On 8/2/05, William Tanksley, Jr <wtanksleyjr <at> gmail.com> wrote:
> Daniel Ehrenberg <microdan <at> gmail.com> wrote:
> > > The code is represented by a data structure. You use a compile-time
> > > list. A list is a great way to gather concatenative code together, but
> > > a very poor way to dissect and manipulate code -- you can do things
> > > with lists that aren't sensible with code.
> 
> > What are you saying? That a language needs to restrict how people
> > manipulate code?
> 
> No. I'm saying that code isn't a data structure. Perhaps I'm
> misphrasing that; perhaps I should say something like "computations
> aren't data structures". I can see that my origiinal phrasing was
> misleading. The reason I say that is that every data structure we've
> used to represent computations implies that you can manipulate the
> data structure to determine things about the computation.
> 
> And that's just not true. Turing proved it -- the only general way to
> know things about computations is to actually run them.

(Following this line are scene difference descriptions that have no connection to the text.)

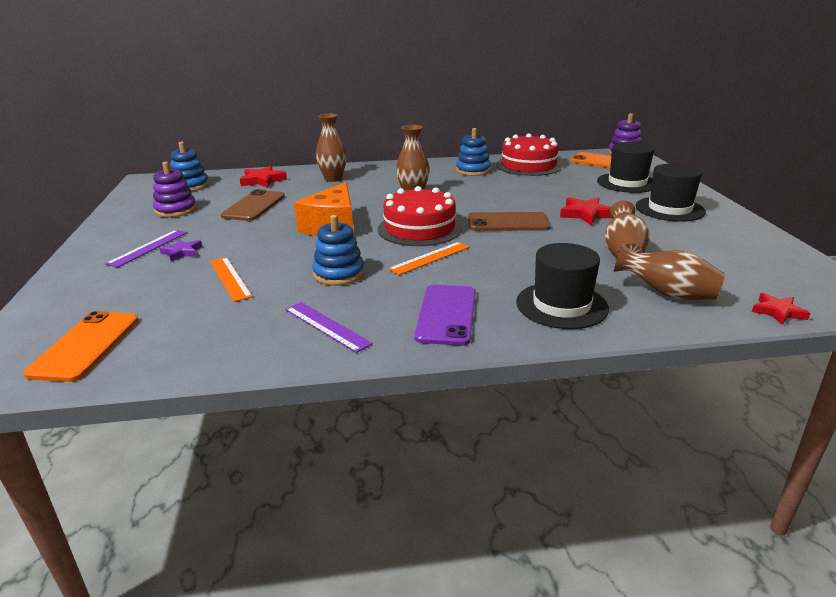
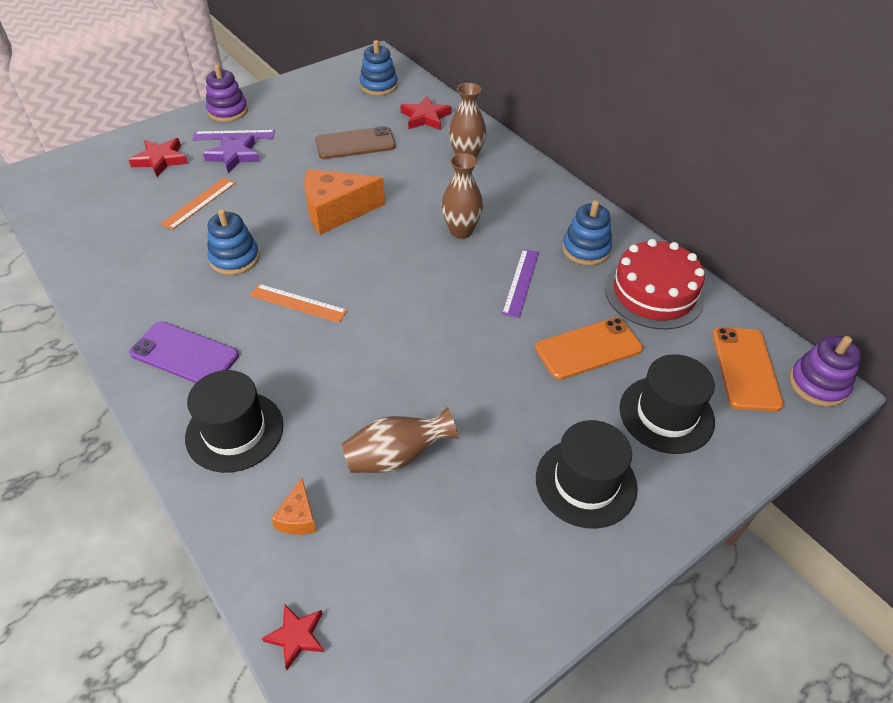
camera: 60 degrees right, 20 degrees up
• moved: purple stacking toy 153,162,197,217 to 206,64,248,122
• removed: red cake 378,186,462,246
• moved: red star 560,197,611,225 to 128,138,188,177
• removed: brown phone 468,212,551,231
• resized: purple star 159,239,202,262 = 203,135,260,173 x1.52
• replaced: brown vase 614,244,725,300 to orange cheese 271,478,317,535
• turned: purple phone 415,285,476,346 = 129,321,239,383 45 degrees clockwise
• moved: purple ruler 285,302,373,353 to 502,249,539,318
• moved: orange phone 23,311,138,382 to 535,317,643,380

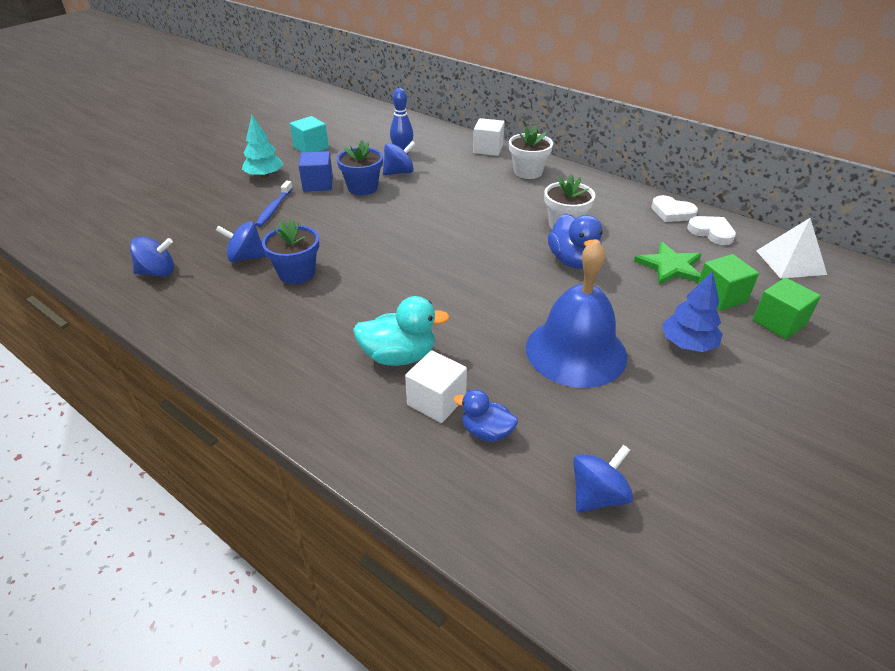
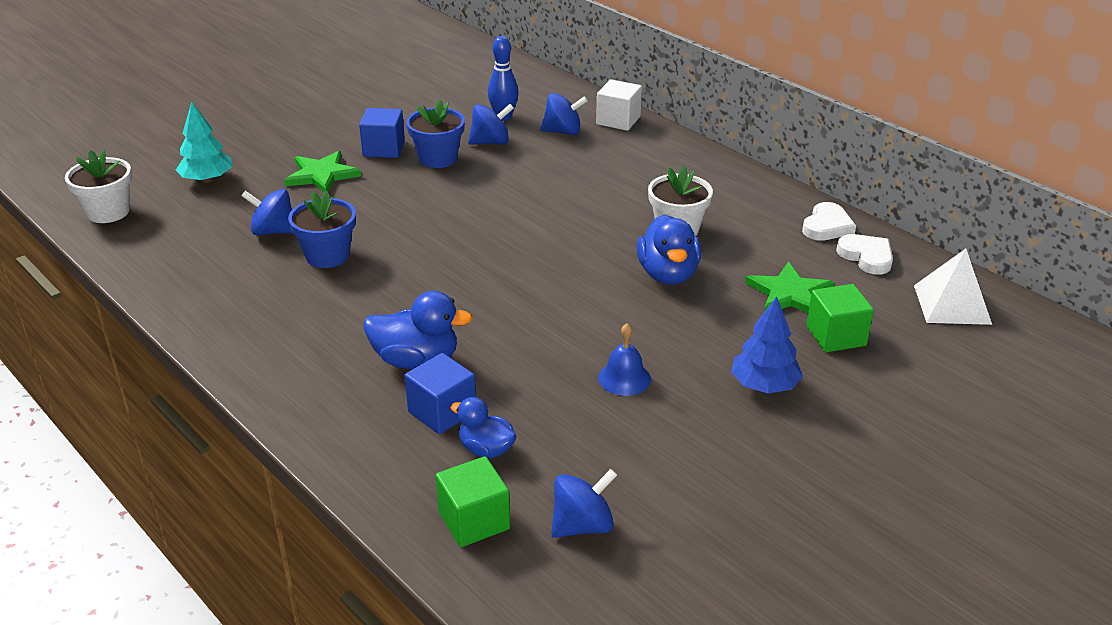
camera: 10 degrees right, 5 degrees down
• moved: turquoise tree 242,115,283,178 to 176,101,232,183
• removed: turquoise cube 290,116,329,152
• moved: white flower pot 509,126,553,179 to 65,150,132,223
• replaced: blue toothbrush 255,181,293,227 to green star 284,151,361,192
• turned: white heart 651,195,698,222 = 802,202,856,241 105 degrees counterclockwise
• moved: blue spinning top 130,236,174,277 to 540,93,588,135
• resized: blue bell 526,239,627,388 = 598,323,651,396 x0.44
• moved: green cube 752,278,821,339 to 436,456,510,547
• recoloured: turquoise duck 353,296,450,366 to blue duck 364,291,473,369
• recoloured: white cube 405,350,467,423 to blue cube 405,353,476,434

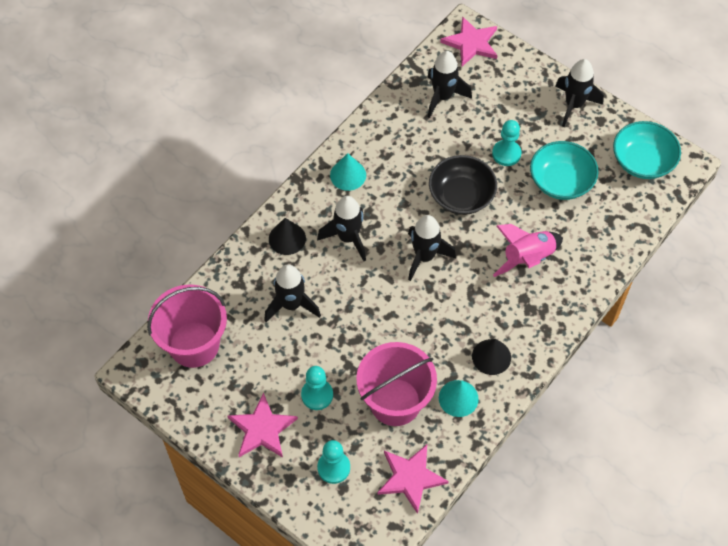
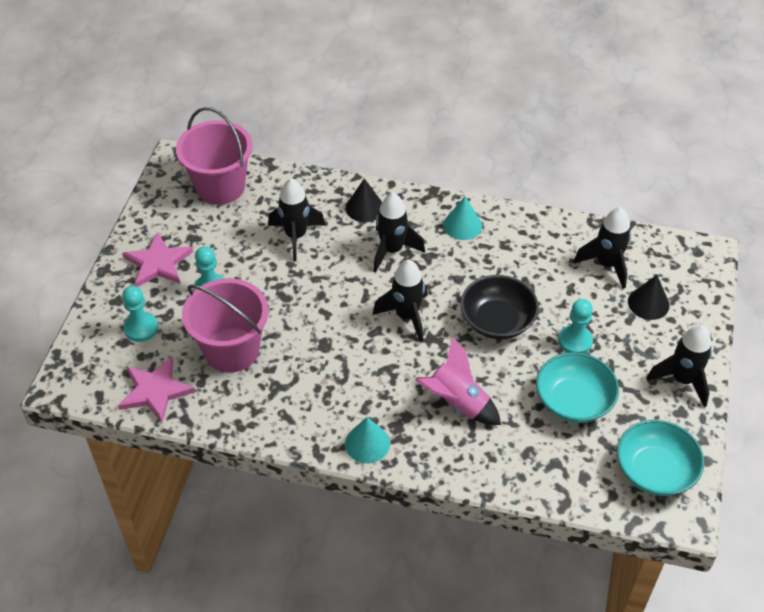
camera: 65 degrees right, 10 degrees down
• removed: pink star 440,16,497,66
• moved: black cone 472,339,511,375 to 628,275,670,320
• moved: turquoise cone 439,380,479,417 to 345,417,390,463

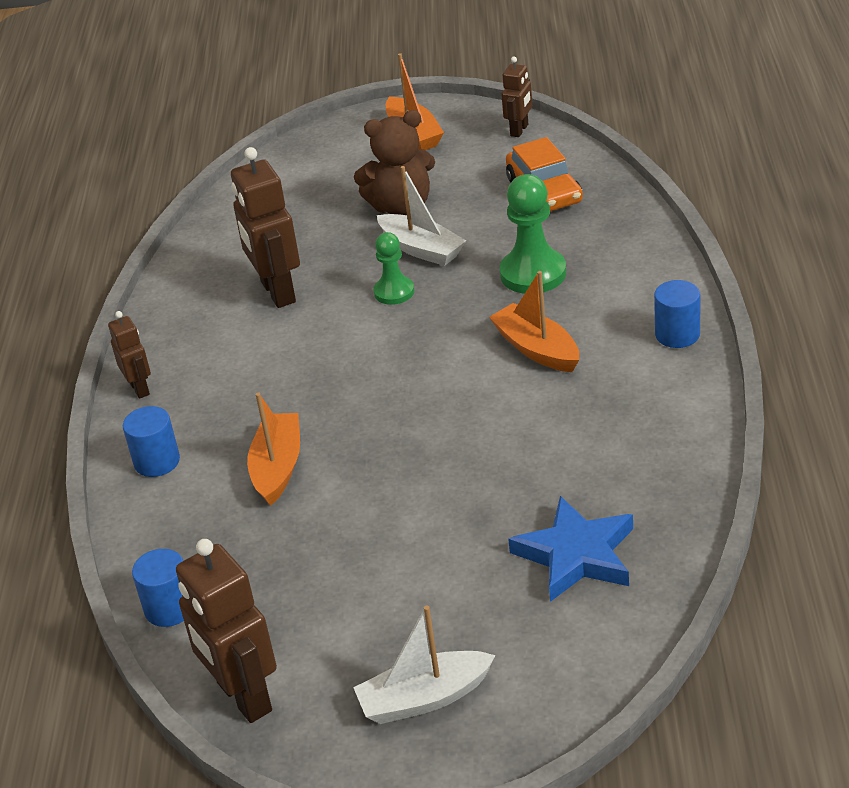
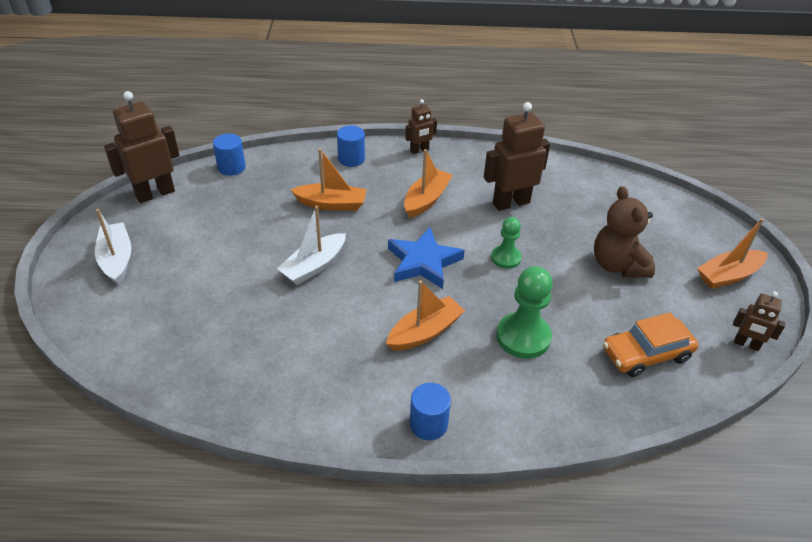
camera: 85 degrees right, 5 degrees up
• moved: white boat 377,166,466,266 to 277,206,346,285
• moved: blue star 508,496,633,602 to 388,227,465,289
• added: orange boat 404,149,453,218

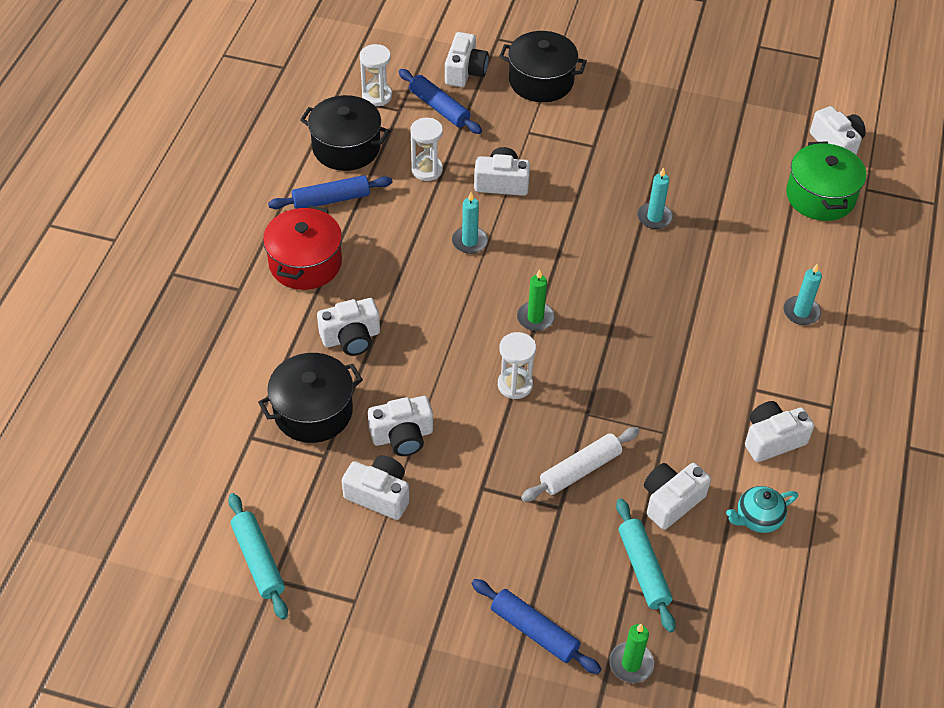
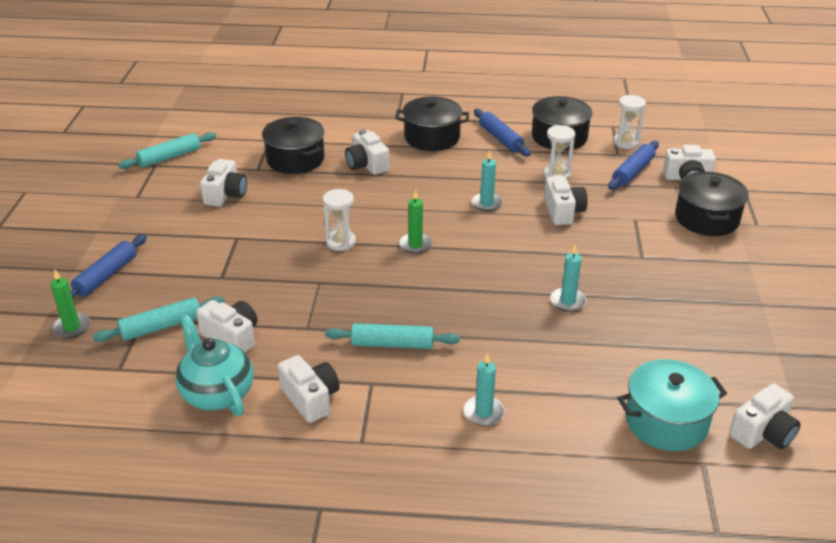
camera: 80 degrees right, 15 degrees down
• recoloured: green pot 786,141,866,221 to turquoise pot 617,359,727,451
• recoloured: red pot 263,205,342,290 to black pot 395,96,469,151
• removed: white camera 368,396,433,456
• removed: white rolling pin 521,427,640,502
• resized: turquoise teapot 726,486,798,533 = 175,315,254,416 x1.61
• added: turquoise rolling pin 325,323,460,349

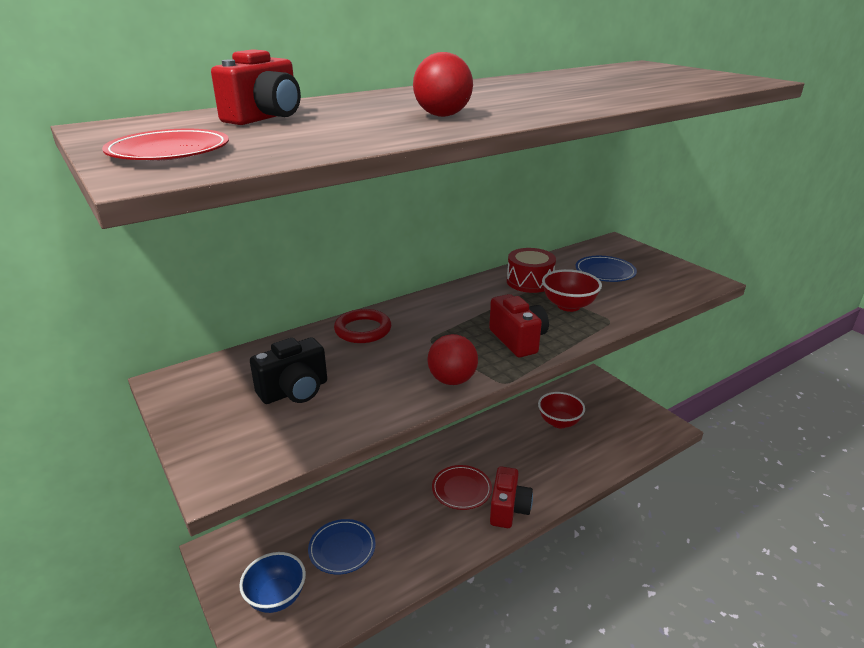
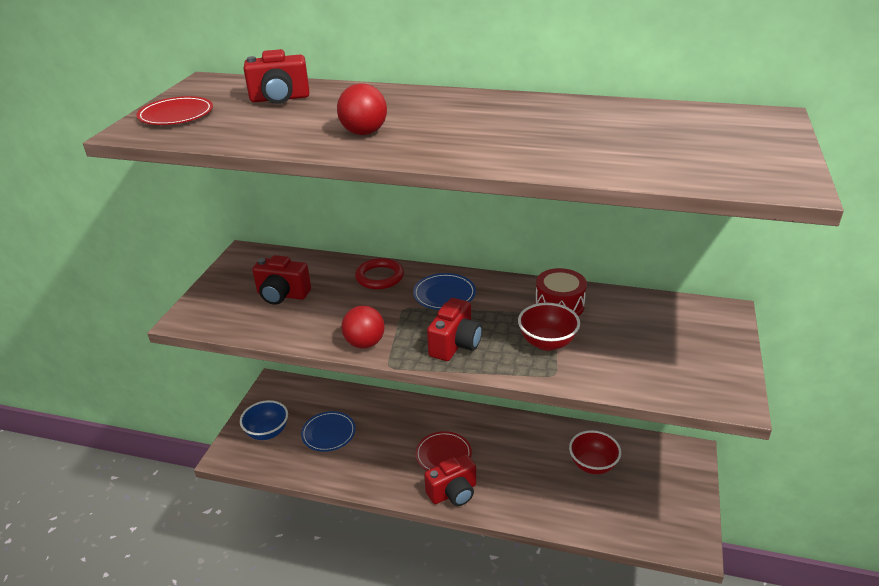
camera: 50 degrees right, 5 degrees up
• moved: blue plate 576,256,637,282 to 413,273,476,310
• recoloured: black camera 250,337,327,404 to red camera 252,255,311,305

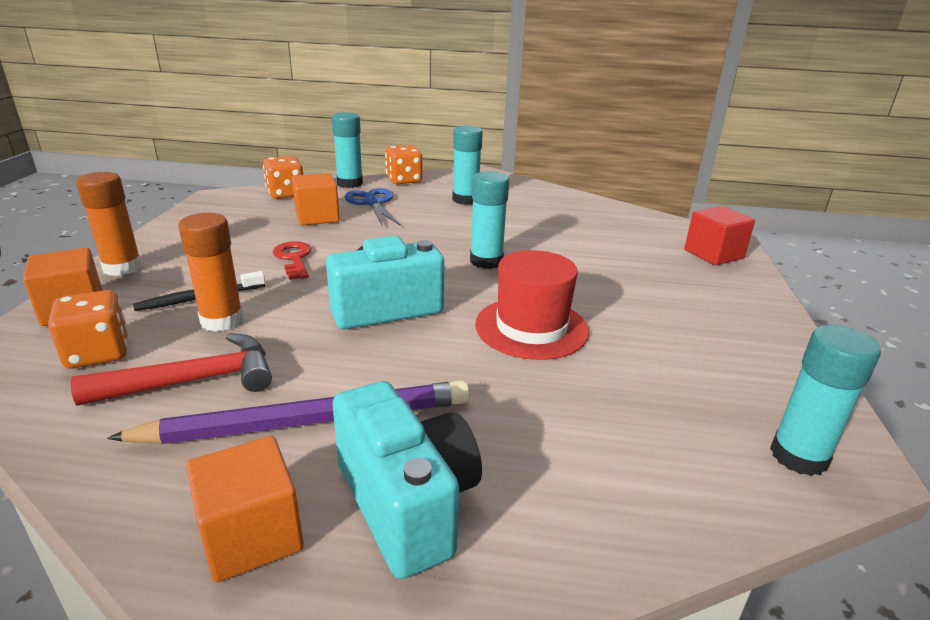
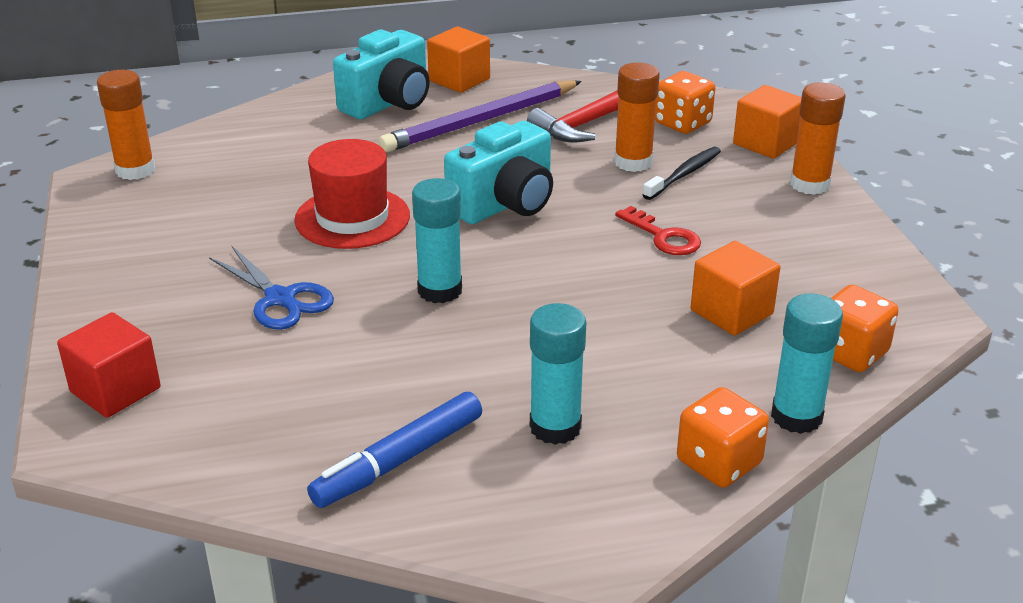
camera: 160 degrees right, 5 degrees up
• moved: blue scissors 344,188,400,225 to 209,245,334,330
• recoloured: turquoise glue stick 770,325,881,476 to orange glue stick 97,70,155,180
• turned: turquoise camera 333,381,482,579 = 333,30,430,119 90 degrees counterclockwise
• added: blue marker 307,392,482,508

Languages that
> allow you to know the data structure used to represent a computation
> automatically put limitations on the computation.
> 
> For example, Joy's documentation mentions that identities such as "dup
> drop == nop" don't hold within quotations, because someone might use
> the length of the quotation (list).
> 
...ok, but I don't really see any place for 100% abstract computations
in any programming language, and it's still extremely useful to have
code be a data structure. The quotation *is* a list, and there's
nothing you could say to make it not. It makes no sense to do length
the way you're picturing on quotations, though their length might be
needed to produce another quotation from them. Any optimizations that
the compiler might do, such as removing dup drop, should be done in a
way invisible to the user.

> > It is very useful to have code be
> > [represented by] an accessable data structure;
> 
> Agreed. When I said "code" I should have said "computations". When you
> say "code" you're referring to the stuff that the programmer
> manipulates in order to specify the computation.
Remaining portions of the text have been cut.